Sejatinya kawasan sekitar Pendopo, masjid, Taman Sritanjung, Pasar, MPP, Gedung Juang, Inggrisan dan Taman Blambangan menjadi “Landamark Kota yang Unik” karena tidak semua kota/daerah, yang memiliki tata kota seperti Banyuwangi, sayang strategik ini belum mampu dalam mengkonsep ide gagasan brilian, daripada merombak tatanan ekonomi kecil berkembang baik untuk direlokasi, dengan mengorbankan effort perjuangan swadaya “mati hidup”.

Jika pemerintah ingin serius mengatur kawasan kota, lebih baik bongkar saja bangunan liar, seperti “Lorong Bambu” yang jelas melanggar aturan dan perundangan. Bangunan semi permanen itu berdiri di atas area pengawasan jalan/dawasja, yang dilindungi UU No. 22 Tahun 2009 tentang Lalu Lintas dan Angkutan Jalan. Kenapa pelaku UMKM yang justru memberi kontribusi ekonomi nyata malah dipinggirkan?

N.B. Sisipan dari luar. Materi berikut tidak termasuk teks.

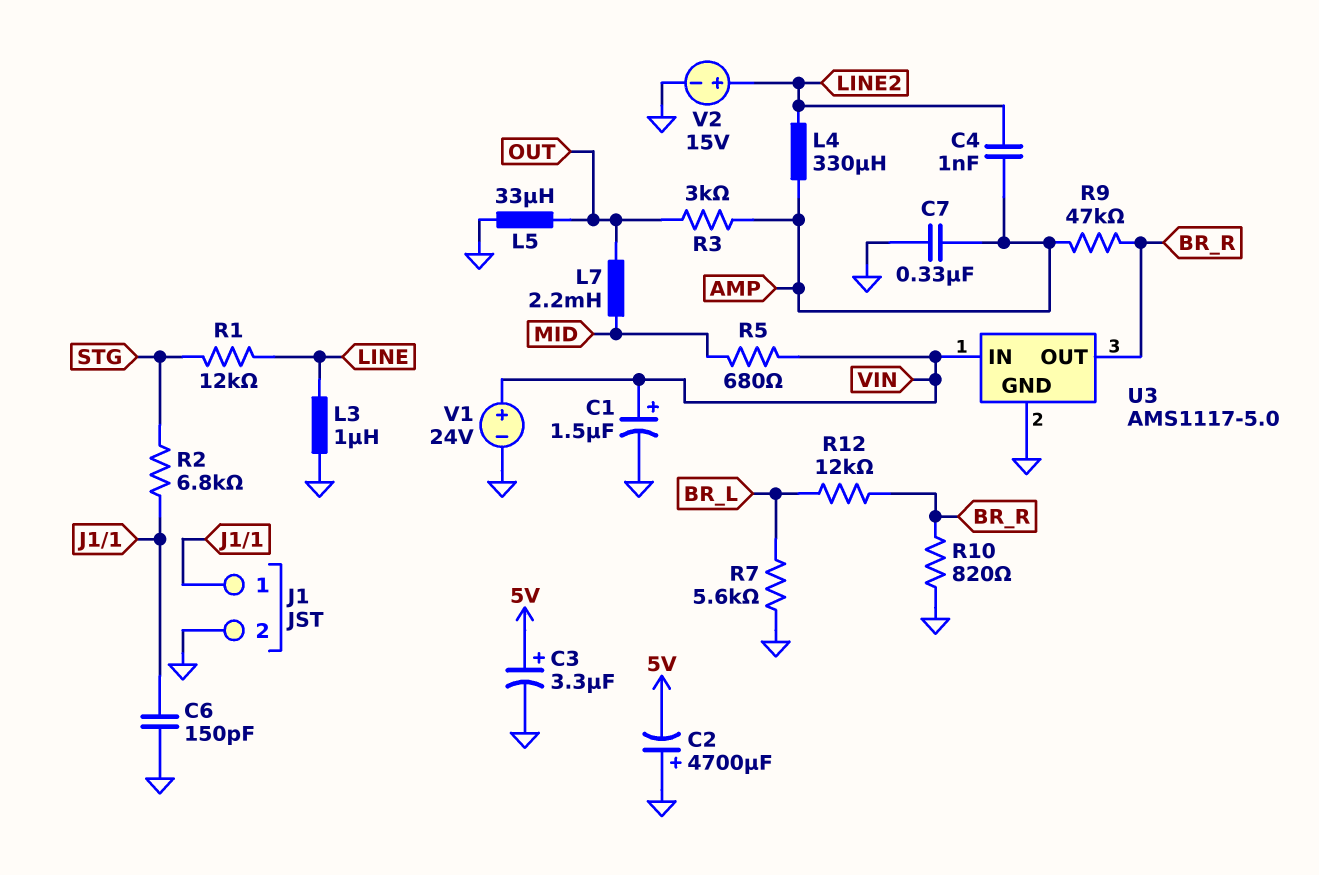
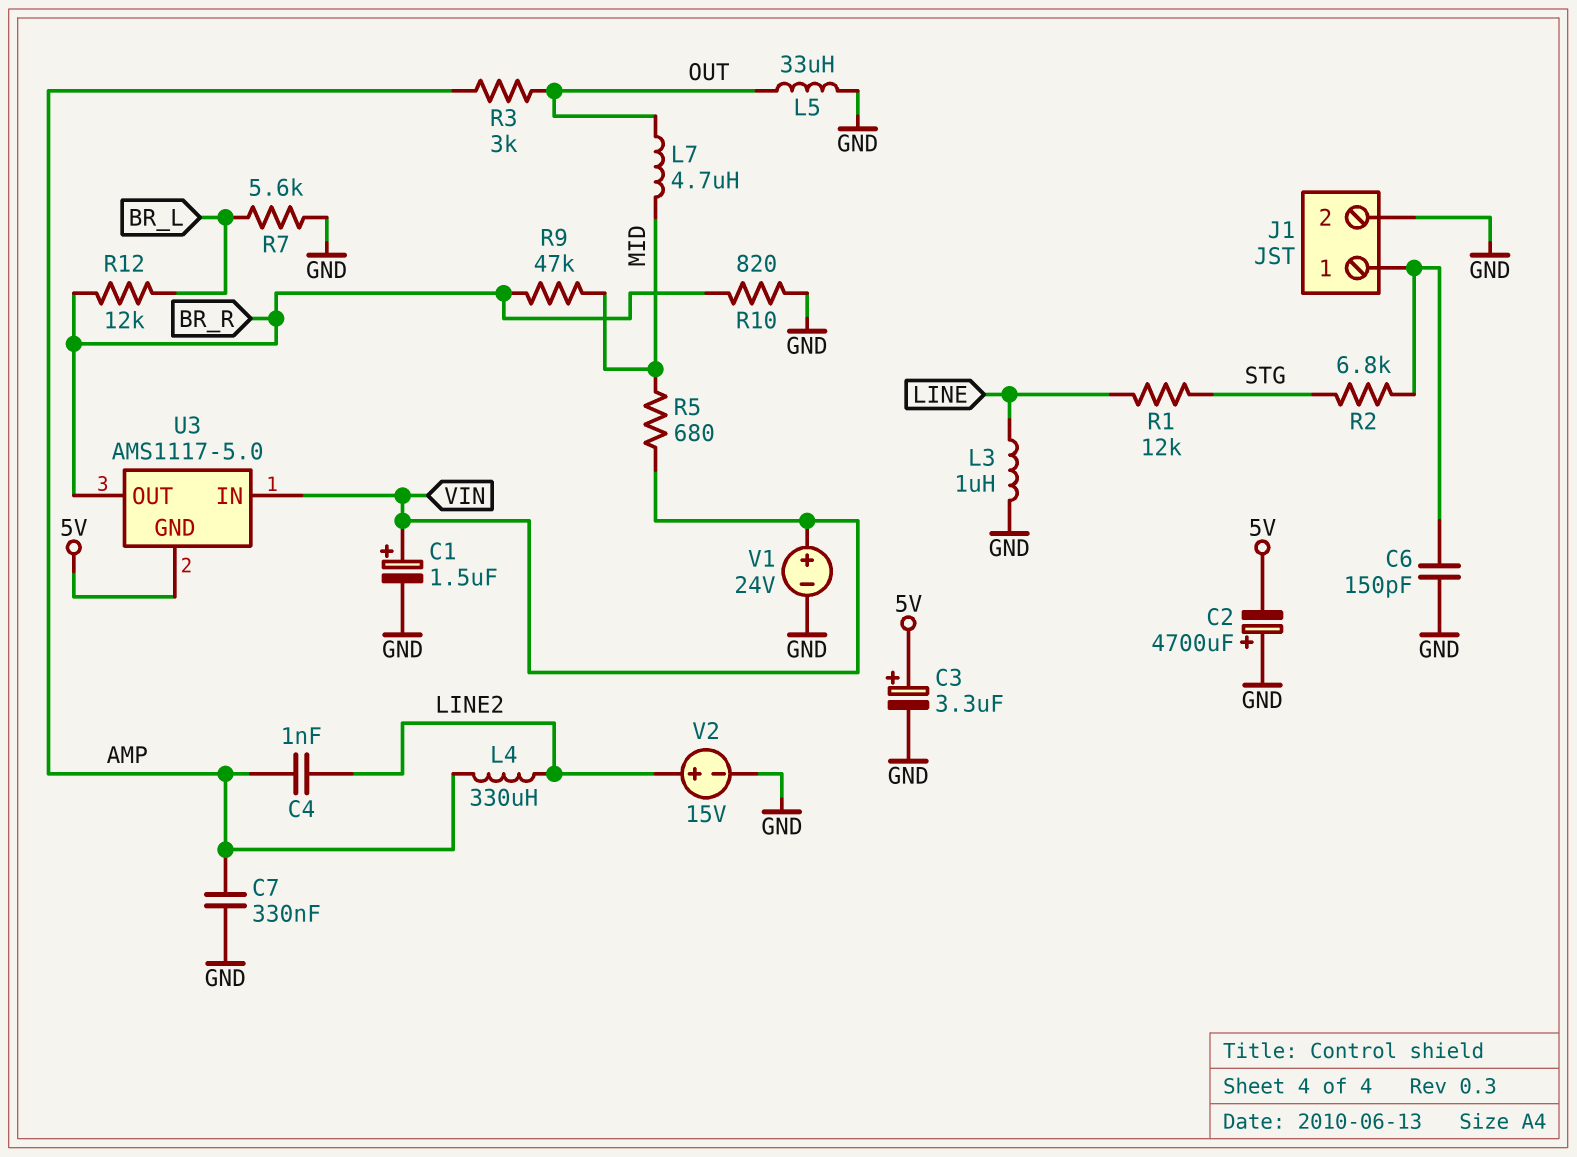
L7: 2.2mH (MID, OUT) -> 4.7uH (MID, OUT)
R9: 47k (AMP, BR_R) -> 47k (BR_R, MID)
U3 pin GND: GND -> 5V

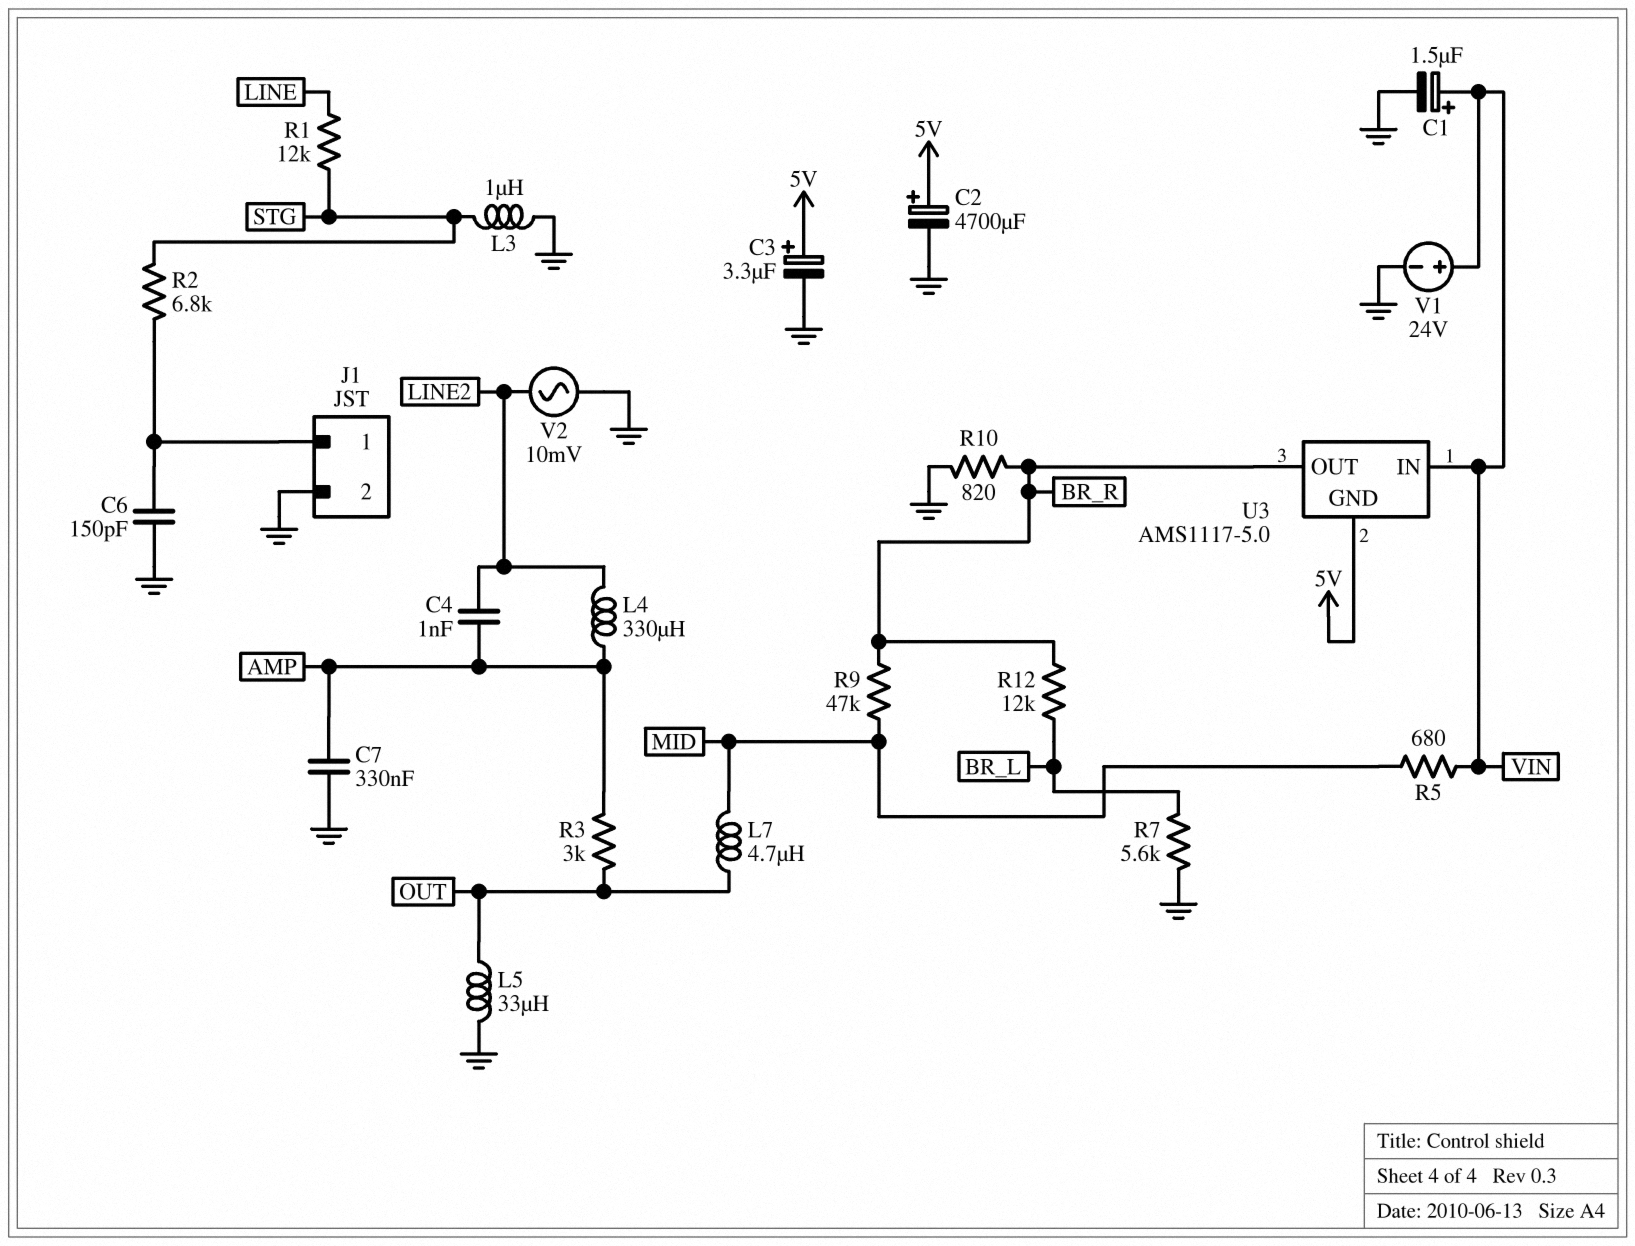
C2: 4700uF (plus GND, minus 5V) -> 4700uF (plus 5V, minus GND)
L3: 1uH (GND, LINE) -> 1uH (GND, STG)
V2: 15V (plus LINE2, minus GND) -> AC 10mV (GND, LINE2)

BCM harus dikembangkan, bukan dipersempit. Saatnya Pemkab Banyuwangi berpikir visioner dan inklusif. Keberpihakan pada rakyat kecil bukan sekadar lewat baliho dan pidato seremonial pencitraan, tapi ditunjukkan lewat kebijakan yang nyata. Jangan amputasi pertumbuhan ekonomi yang sudah dirintis rakyat. Justru fasilitasi, perluas, dan perkuat pengembangan lebih lanjut.

Karena ketika rakyat bergerak sendiri, dan pemerintah justru menghalangi, itu bukan pembangunan dengan tagline “UMKM naik kelas” justru dihambat dan dikebiri “perjuangan masyarakat usaha mikro kecil.